Exploiting iTerm2's SSH Integration Vulnerability

In exploring the safety of using 'cat readme.txt' in iTerm2, I discovered a significant vulnerability tied to its SSH integration feature. iTerm2 enhances remote session understanding by using a helper script called the conductor, which communicates through terminal escape sequences. However, this setup allows untrusted terminal output to impersonate the conductor, leading to potential exploits.

The vulnerability arises because iTerm2 accepts SSH conductor protocols from any terminal output, not just from a trusted source. This means a malicious file or server response can mimic the conductor's communication, tricking iTerm2 into executing commands as if it were in a legitimate SSH session.
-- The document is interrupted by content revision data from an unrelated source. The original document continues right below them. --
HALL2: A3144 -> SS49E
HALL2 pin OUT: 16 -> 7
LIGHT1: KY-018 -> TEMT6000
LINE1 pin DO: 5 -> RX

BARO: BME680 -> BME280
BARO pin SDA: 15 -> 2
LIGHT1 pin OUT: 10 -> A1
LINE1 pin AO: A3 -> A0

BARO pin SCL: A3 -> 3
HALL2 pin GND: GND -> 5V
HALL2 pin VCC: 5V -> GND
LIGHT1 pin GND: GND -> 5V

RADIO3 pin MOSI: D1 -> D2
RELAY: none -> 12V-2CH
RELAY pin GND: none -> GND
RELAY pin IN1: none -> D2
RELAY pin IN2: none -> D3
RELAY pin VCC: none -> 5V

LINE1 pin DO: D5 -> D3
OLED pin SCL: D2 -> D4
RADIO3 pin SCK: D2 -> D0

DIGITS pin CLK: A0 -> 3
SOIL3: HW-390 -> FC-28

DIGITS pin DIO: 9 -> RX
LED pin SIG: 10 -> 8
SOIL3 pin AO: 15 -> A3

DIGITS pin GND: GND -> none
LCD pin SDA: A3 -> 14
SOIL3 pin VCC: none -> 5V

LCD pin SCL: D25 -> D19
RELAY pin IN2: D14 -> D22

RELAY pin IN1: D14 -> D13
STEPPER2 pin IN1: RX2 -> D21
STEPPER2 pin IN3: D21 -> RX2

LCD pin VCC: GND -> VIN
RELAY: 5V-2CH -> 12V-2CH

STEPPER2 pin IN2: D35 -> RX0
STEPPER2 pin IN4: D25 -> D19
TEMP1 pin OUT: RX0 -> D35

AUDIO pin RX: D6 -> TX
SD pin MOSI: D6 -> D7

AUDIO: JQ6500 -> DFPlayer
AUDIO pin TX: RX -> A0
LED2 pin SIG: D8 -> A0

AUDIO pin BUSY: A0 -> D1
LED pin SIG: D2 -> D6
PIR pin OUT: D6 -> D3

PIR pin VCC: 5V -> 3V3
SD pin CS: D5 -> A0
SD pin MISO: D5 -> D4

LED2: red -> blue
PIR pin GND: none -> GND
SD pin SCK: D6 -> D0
An exploit file can contain fake conductor messages, which iTerm2 processes as genuine. This includes a forged DCS 2000p hook and OSC 135 replies, which prompt iTerm2 to initiate its conductor workflow. The exploit leverages iTerm2's behavior to execute arbitrary commands by encoding them in a way that appears valid to the terminal.

The exploit is crafted by creating a file with malicious sequences and an executable script that iTerm2 mistakenly interacts with as a legitimate conductor. This allows the attacker to execute commands on the victim's machine by simply running 'cat readme.txt'.

After discovering the bug, I reported it to iTerm2, and a fix was quickly implemented, though it has not yet reached stable releases. The process of rebuilding the exploit using the patch was documented, demonstrating the ongoing challenge of securing terminal emulators against such vulnerabilities.